Student receives Richter Grant for researching German harmonica pedagogy

Jul 28, 2015

Jacob Prosek ’15 feels there could be an alternative teaching method for children first learning to play musical instruments. He foresees elementary schools using harmonicas, which are cheaper, more portable and more pleasing to the ear than a recorder. “Even a beginner can achieve immediate success,” he says.

Prosek is so committed to the benefits of the harmonica in music education that he traveled to Trossingen, Germany, this summer to research the culture of harmonica music. In this isolated southern German town, there are harmonica orchestras, competitions, a music school and the headquarters of Hohner, the world’s leading manufacturer of the instrument. Here a harmonica band plays in the orchestra pit for local school productions.
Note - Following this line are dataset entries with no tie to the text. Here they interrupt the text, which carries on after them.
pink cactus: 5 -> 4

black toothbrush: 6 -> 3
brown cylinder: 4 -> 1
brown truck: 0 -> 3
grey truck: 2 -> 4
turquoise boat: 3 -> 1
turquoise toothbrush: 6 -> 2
“With a chromatic harmonica, you can play the semi-tones—the sharps and flats—and the musicians in Trossingen were performing Bach and other composers,” explains Prosek, a music education major who will student-teach at Oak Park Elementary School in Aurora. “The level of musicianship is incredible.”

He started teaching the harmonica during summer 2014 when he was an intern with Jr./Sr. Scholars on North Central’s campus. As he planned music lessons for middle school students from East Aurora and Chicago, he proposed using inexpensive harmonicas to teach beginning music concepts and then wrote the curriculum himself.
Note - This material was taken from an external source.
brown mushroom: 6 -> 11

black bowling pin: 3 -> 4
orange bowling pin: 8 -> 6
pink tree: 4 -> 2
That sparked his passion for further research into the instrument as a teaching tool. He applied for a Richter Grant to visit Trossingen to interview teachers, observe classes, view the Collection of the Deutusches Harmonika Museum and tour the Hohner company headquarters. He found that the harmonica is popular in a relatively small area of the country. “The purpose was to understand how the harmonica is taught in Germany,” he explains. Prosek received additional funding from the Dunham Fund and Apollo Music, Inc., both in Aurora, to cover additional travel and expenses.

The link of the harmonica to Germany is one reason the instrument fell out of favor with U.S. schools. “Before World War II, there were thousands of kids in the United States playing harmonica,” Prosek says. “In 1934, there were 5,000 schools with harmonica bands. But then we stopped importing goods from Germany.”
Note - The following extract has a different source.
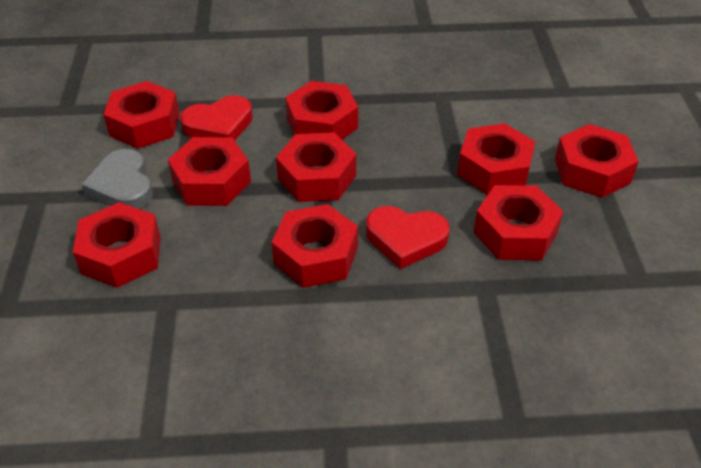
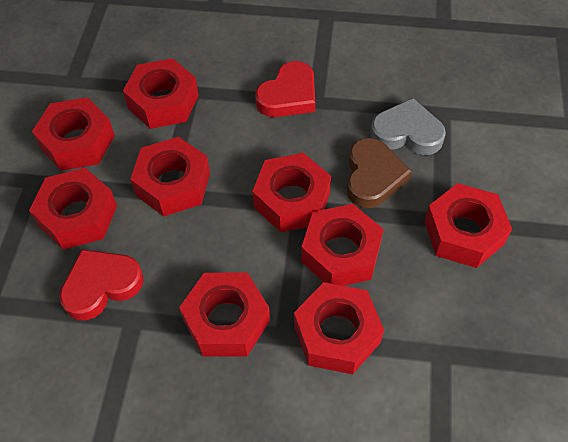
brown heart: 0 -> 1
While the harmonica enjoyed a resurgence for jazz, blues and rock musicians, it never reached the same popularity among schools to use as a learning instrument.

Prosek intends to present his research on campus during fall term and demonstrate a variety of harmonicas. “From my experience, young students respond positively to the instrument,” he says. “The research in Germany shows that the harmonica has the potential to be an important component in modern music education.”